So runs the old golfing adage, making the point that it doesn’t really matter how skilled or elegant your golf shots are, as long as you get the ball in the hole in fewer strokes than your opponent.
Back in the day the same argument held true for many sales organisations. There’s a story in my own former company of a sales representative who, despite not being close to hit our skilled seller profile, out-performed most of her more skilled colleagues. When we looked at why the answer was simple; each morning she’d drive to the biggest office building she could find, walk into the first office on the ground floor and ask “want any Xerox?” She’d then go to the next office and repeat the question, and so on and so on… Her success was purely and simply down to the fact she made over 100 sales calls a day, many times more than her colleagues.
If only that was still true today. It doesn’t need much, just a limitless supply of prospects and ultra-competitive pricing – not a lot to ask for. The move away from abundance has had enormous consequences across the entire business community and particularly in how customers manage the buying process. Of course sales organisations have had to change as a result and many have struggled with that change. But not all, some have got it absolutely right.
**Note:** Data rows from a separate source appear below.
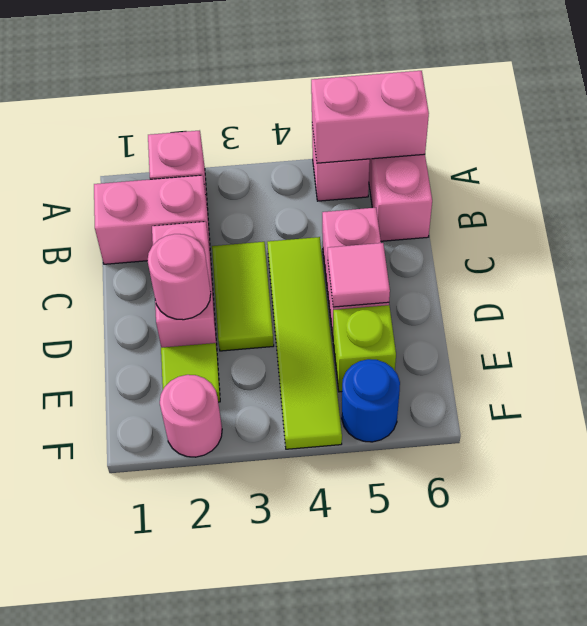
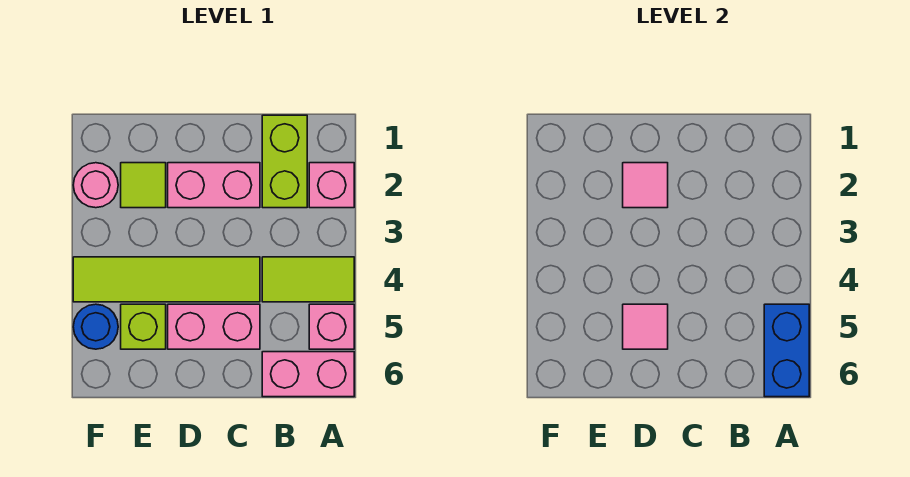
pink brick A5:A6 level 2 -> blue brick A5:A6 level 2
pink brick B1:B2 level 1 -> lime brick B1:B2 level 1
lime tile C3:D3 level 1 -> lime tile A4:B4 level 1
pink round brick D2 level 2 -> pink tile D2 level 2

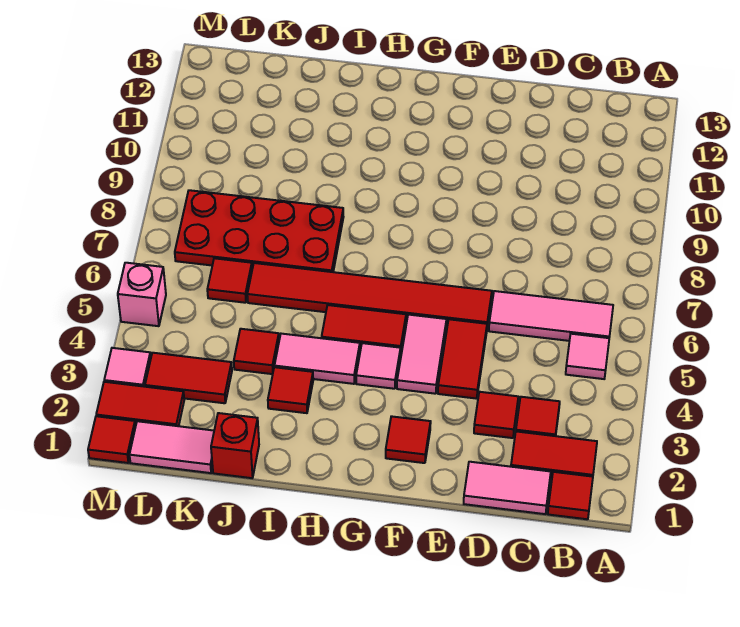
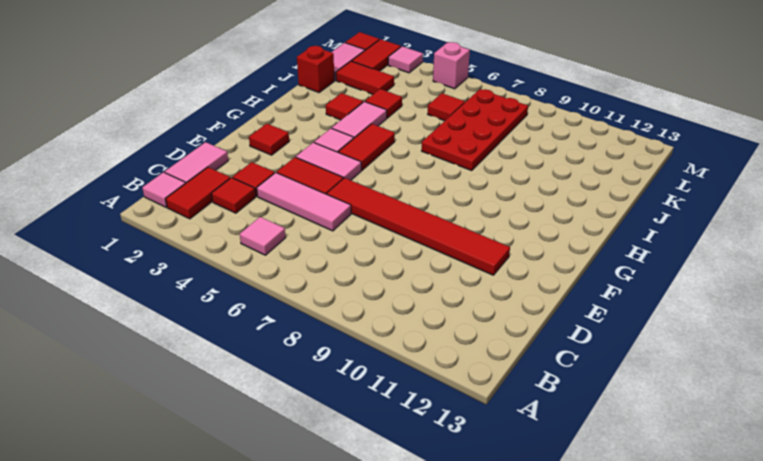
red tile B1 level 1 -> pink tile B1 level 1
pink tile B6:D6 level 1 -> pink tile D4:D6 level 1
red tile E6:J6 level 1 -> red tile E6:E11 level 1
red tile K3:L3 level 1 -> red tile K2:K3 level 1

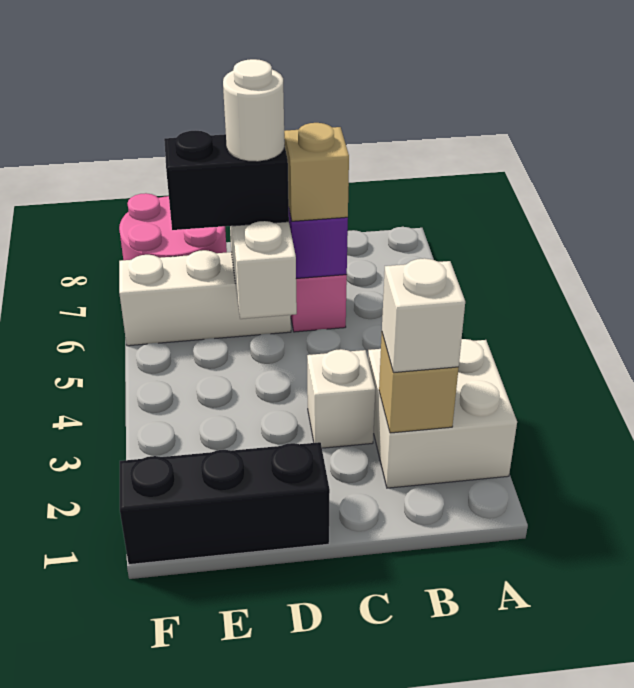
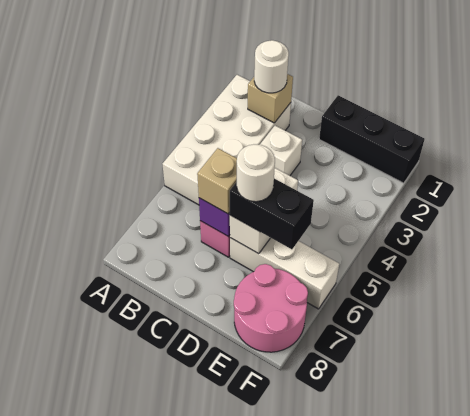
white brick A2:B3 level 1 -> white brick A2:B5 level 1
white brick B2 level 3 -> white round brick B2 level 3

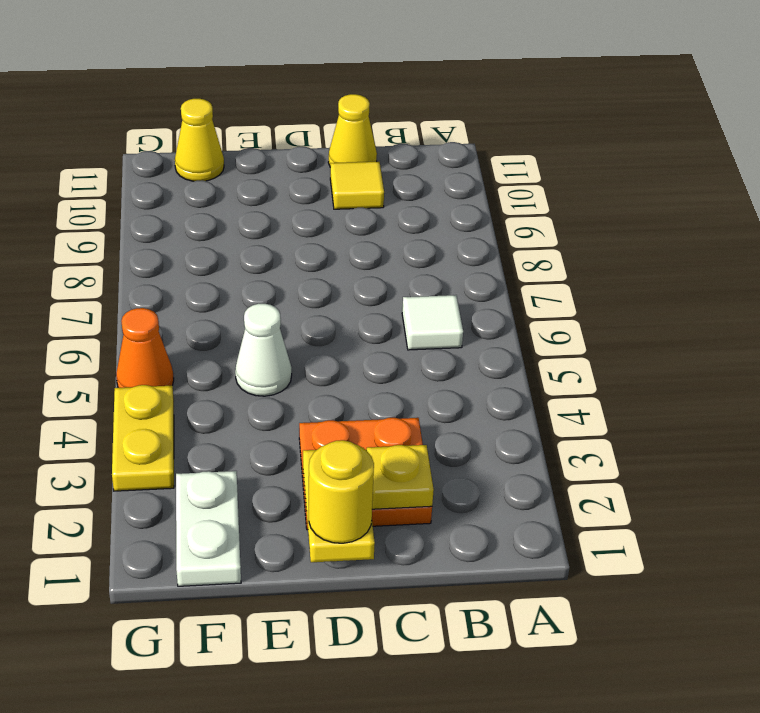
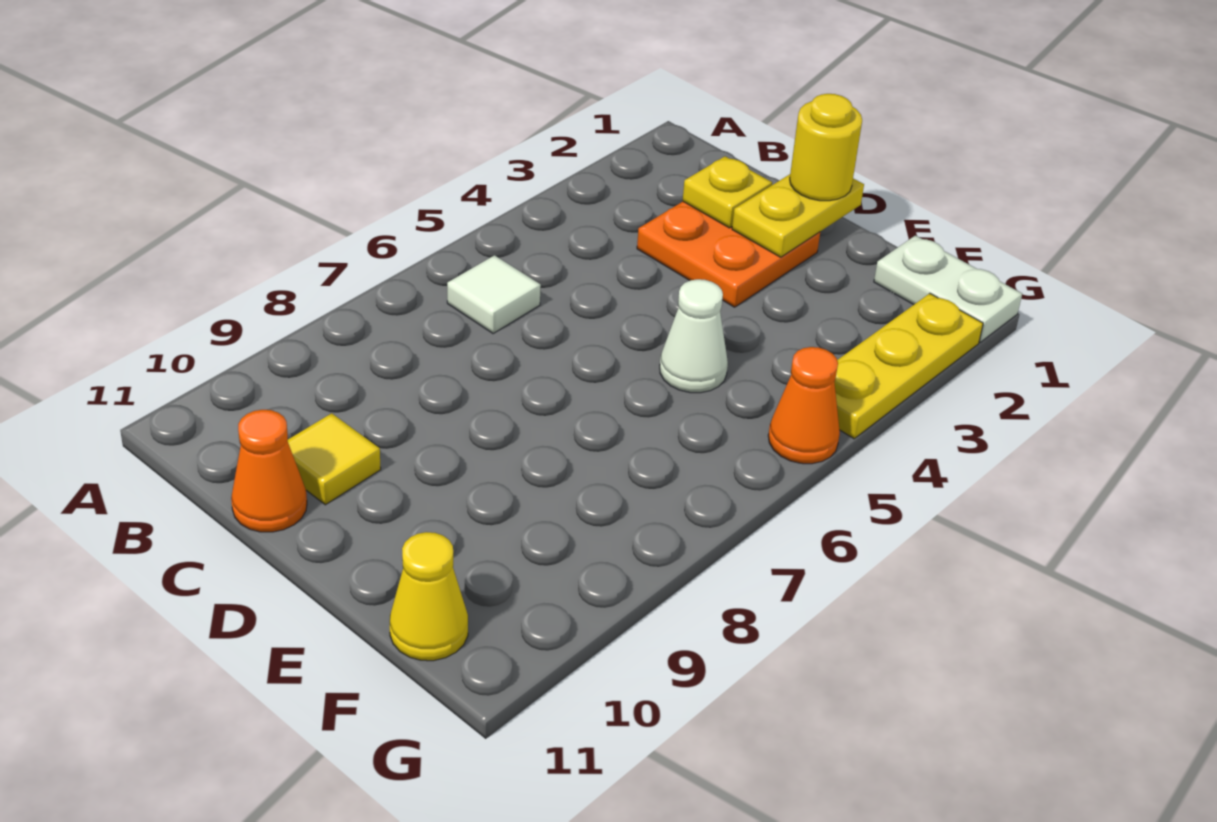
yellow cone C11 level 1 -> orange cone C11 level 1
white plate F1:F2 level 1 -> white plate F1:G1 level 1
yellow plate G3:G4 level 1 -> yellow plate G2:G4 level 1

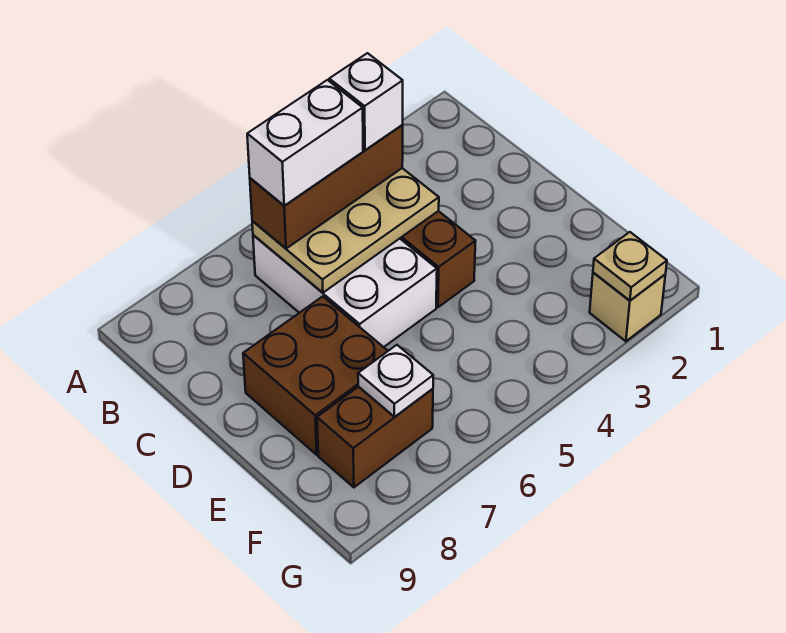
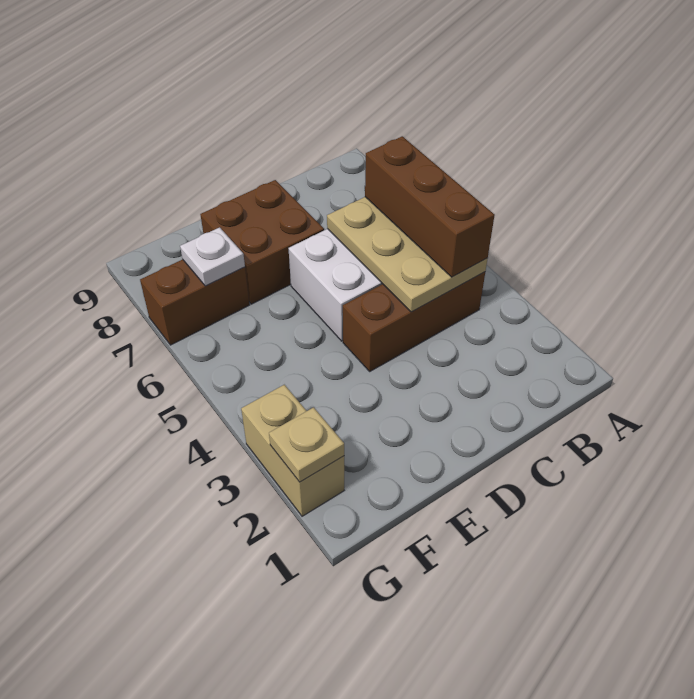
white brick B4 level 4 -> none
white brick B5:B6 level 4 -> none
brown brick F7:F8 level 1 -> brown brick F7:G7 level 1
tan brick G2 level 1 -> tan brick G2:G3 level 1

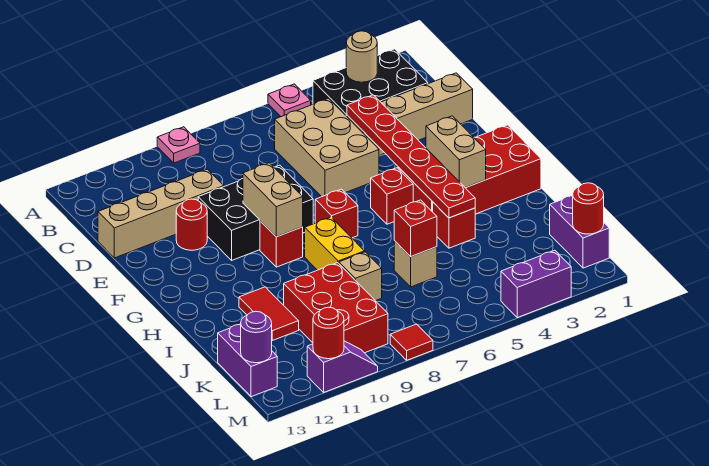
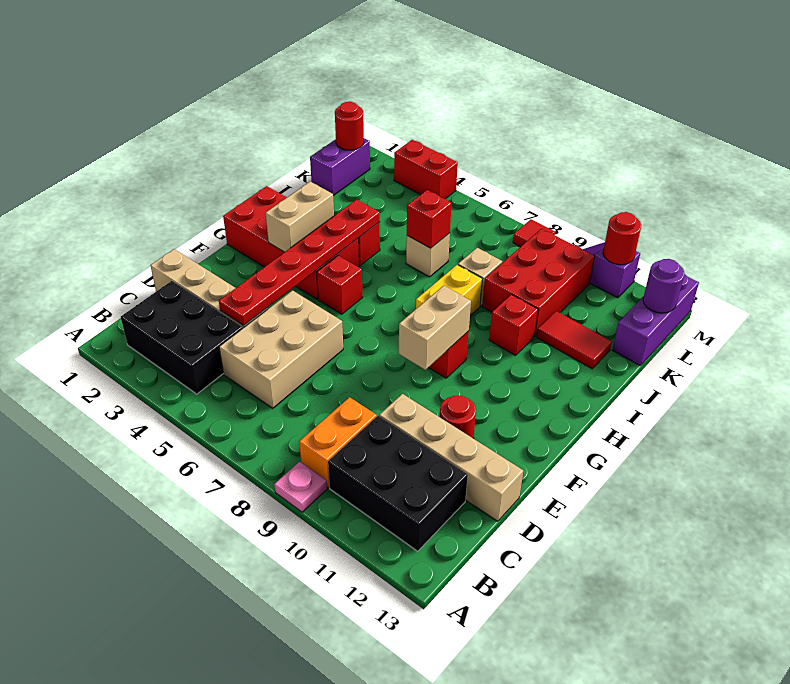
pink plate A5 level 1 -> none
tan round brick B3 level 2 -> none
none -> orange brick B9:C9 level 1
black brick E8:F10 level 1 -> black brick B10:C12 level 1
red brick G7 level 1 -> red brick I10 level 1
red tile I11:J11 level 1 -> red tile J11:J12 level 1
purple brick K13:L13 level 1 -> purple brick K13:M13 level 1
purple brick M3:M4 level 1 -> red brick M3:M4 level 1

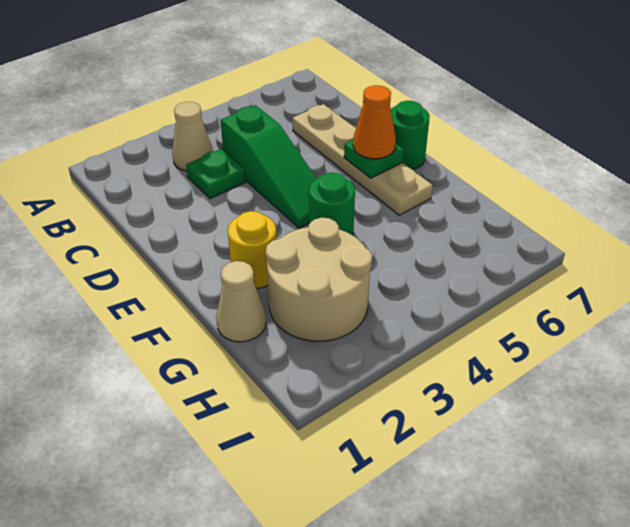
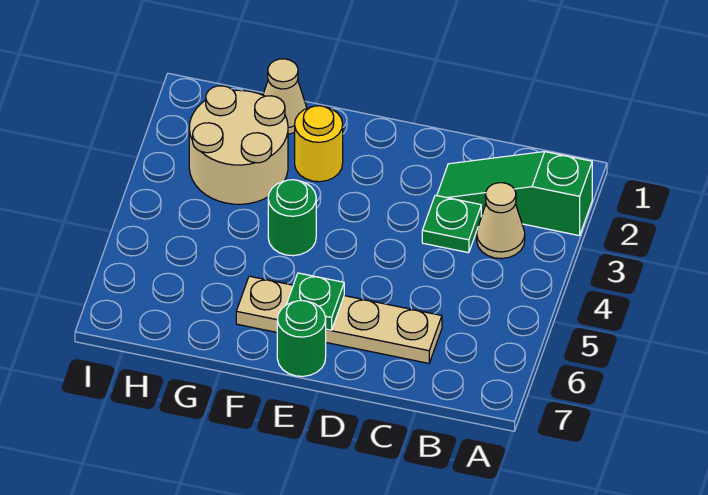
green slope C4:E4 level 1 top C -> green slope A2:C2 level 1 top A
orange cone E6 level 3 -> none

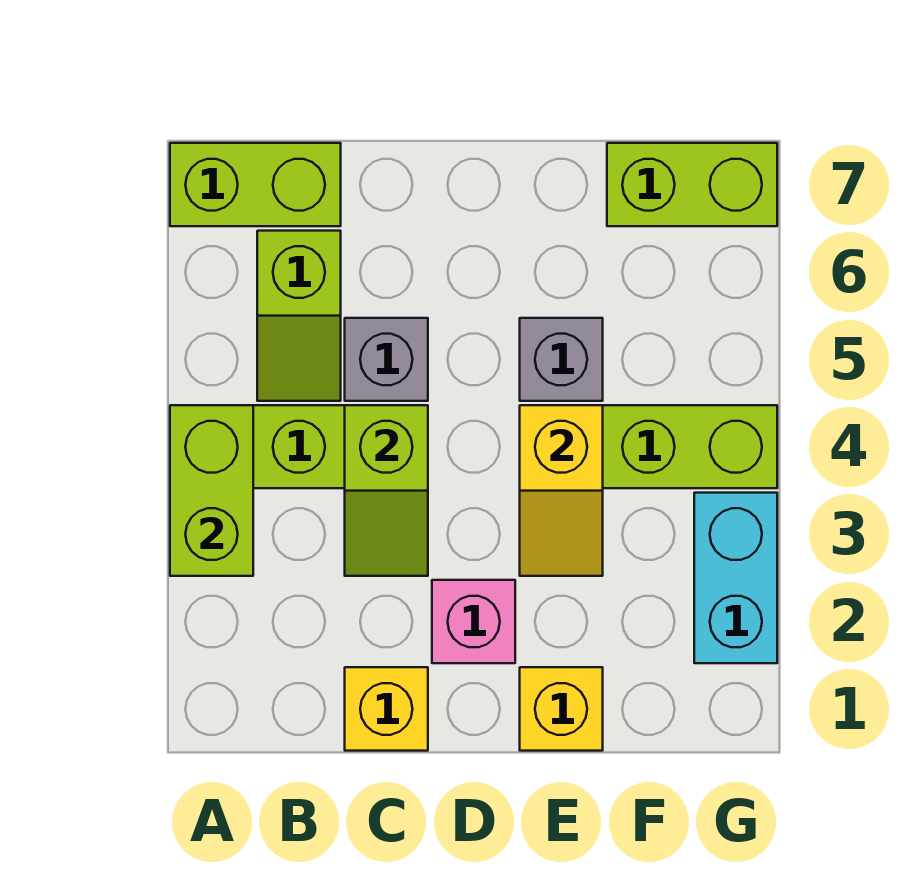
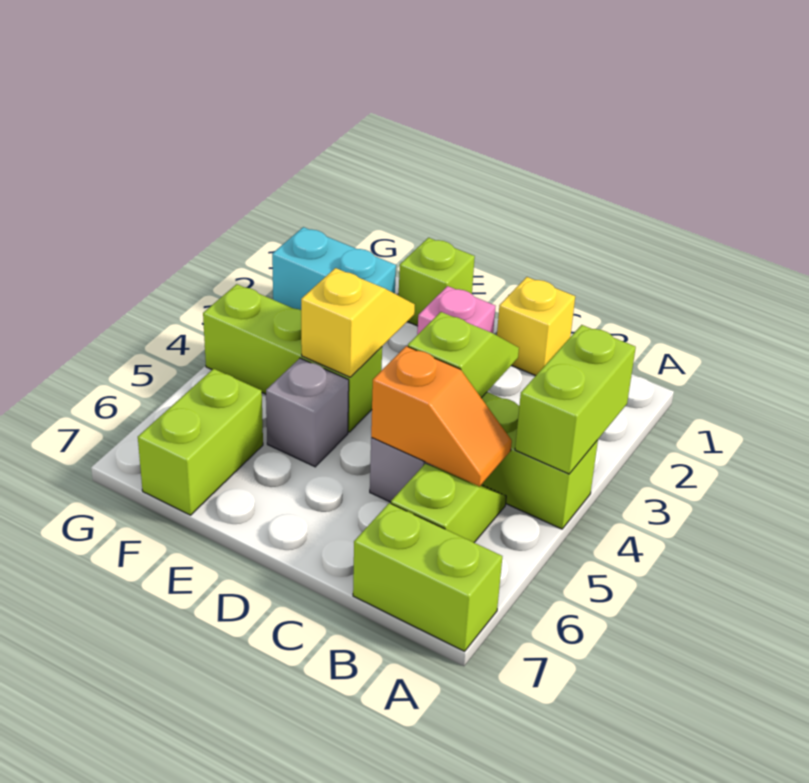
none -> orange slope B5:C5 level 2 top C
yellow brick E1 level 1 -> lime brick E1 level 1
lime brick F7:G7 level 1 -> lime brick F6:F7 level 1
cyan brick G2:G3 level 1 -> cyan brick F2:G2 level 1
Let me give you an example.
Our client is a typical ultra-high tech specialist provider with strongly differentiated products who have grown rapidly but now face a new challenge. Traditionally they have sold their solutions to the people who use them, in their case design engineers. However, today’s environment is more joined up. Their customers have realised the solutions have impact across the whole business and, in response, more, less technical people, like finance and procurement, are involved in the buying process. And our client has recognised they can help customers make fundamental improvements in entire business processes.
That changes the whole sales dynamic. Now the client has the opportunity to sell across the entire customer organisation at all levels, from engineers to supply chain specialists, the environmental team, sales & marketing and the executive board. And to meet this change they have changed their customer interface at every level. Now, by equipping all their customer facing teams with the right analytical tools to understand each differing contact’s needs, and the skills to uncover and develop them, they have created a multi-faceted but customer-centric sales organisation that truly reflects the deep, complex selling relationships that exist today.
Which begs the question; have you?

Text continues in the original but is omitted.